Kentucky nonprofit health insurer to shut down

Kentucky’s nonprofit health insurer set up under ObamaCare is shutting down because of financial problems, the latest in a string of closures for the nonprofit plans around the country. 

{mosads}Kentucky Health Cooperative, a nonprofit insurer known as a co-op, explained that it could not stay financially afloat after learning of a low payment from an ObamaCare program called “risk corridors.”

That program was intended to protect insurers from heavy losses in the early years of the health law by taking money from better-performing insurers and giving it to worse-performing ones. 

However, the Obama administration announced on Oct. 1 that the program would pay out far less than requested, because the payments coming in were not enough to match what insurers requested to be paid. Therefore, insurers only will receive 12.6 percent of the $2.87 billion they requested. 

“It is with sadness that we announce this decision,” the insurer’s CEO, Glenn Jennings, said in a statement. “This very difficult choice was made after much deliberation. If there were a way to avoid it and simultaneously do right by the members, providers and all others that we serve, we would do so.”

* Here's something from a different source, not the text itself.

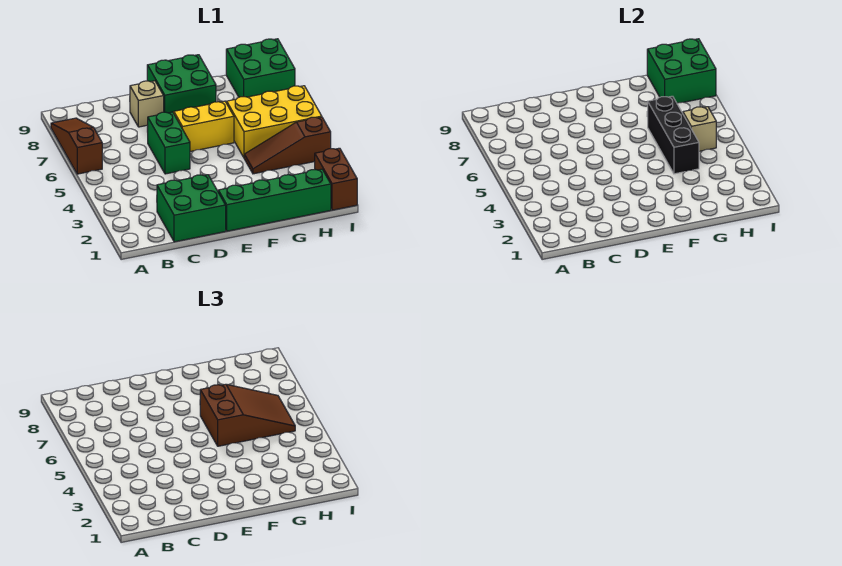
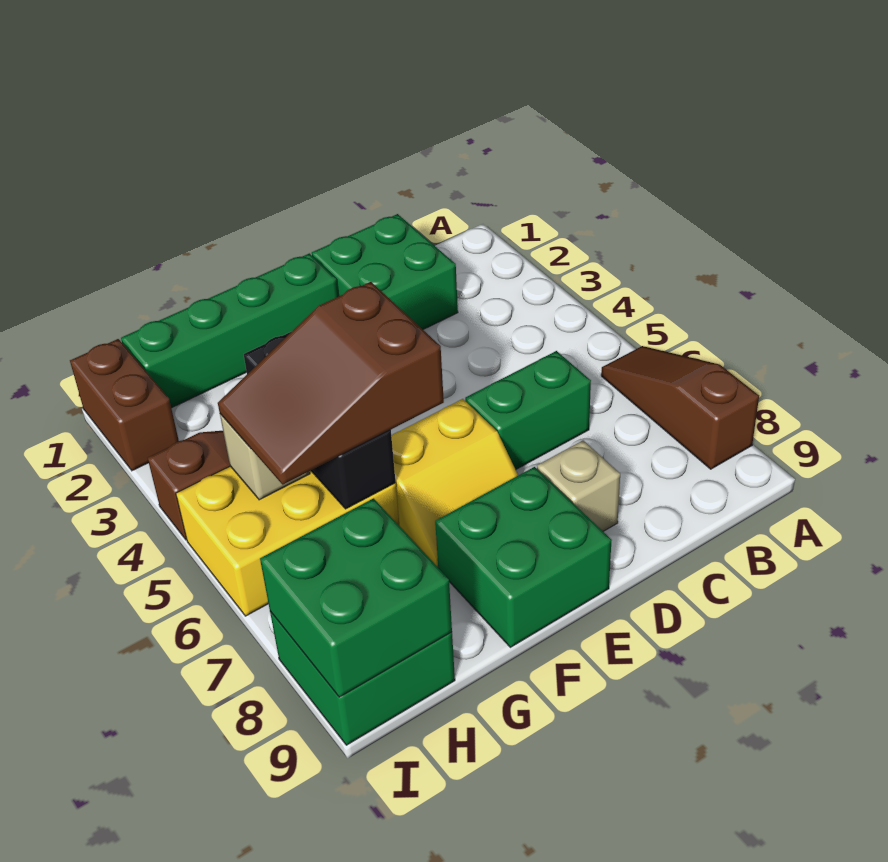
brown slope A6:A8 level 1 top 6 -> brown slope A6:A8 level 1 top 8
green brick D5:D6 level 1 -> green brick C6:D6 level 1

The Department of Health and Human Services says that it recognizes that the low payments to insurers could have raised financial concerns for some insurers, and that as start-ups, not all co-ops would succeed. 

The Obama administration said when making the risk corridor announcement earlier this month that the low payments could cause “isolated solvency and liquidity challenges” for a small number of insurers. 

The Kentucky co-op is the fifth to close, following New York’s co-op last month. 

“CMS’s priority is to make sure that Marketplace customers have access to quality, affordable coverage through the Marketplace,” said HHS spokesman Ben Wakana, referring to the federal agency that helps oversee the health law. “We are working with Kentucky officials to do everything possible to make sure consumers stay covered.”  

The Kentucky co-op provides insurance for 51,000 people, who will lose their plans at the end of the year. 

Senate Majority Leader Mitch McConnell (R-Ky.) said the problems speak to the health law as a whole. 

“Barely a week goes by that we don’t see another harmful consequence of this poorly conceived, badly executed law,” McConnell said in a statement. “Despite repeated Obama administration bailout attempts, this is the latest in a string of broken promises with real consequences for the people of Kentucky who may now be losing the health insurance they had and liked twice within the past three years because of Obamacare’s failures.”

The nonprofit co-op health plans were created under ObamaCare as a compromise after liberals failed to secure a government-run plan to compete with insurers. 

Twenty-one of 23 co-ops nationwide were losing money as of Dec. 31, the HHS inspector general report found in July. Furthermore, enrollment was falling below projections for 13 of the 23 plans.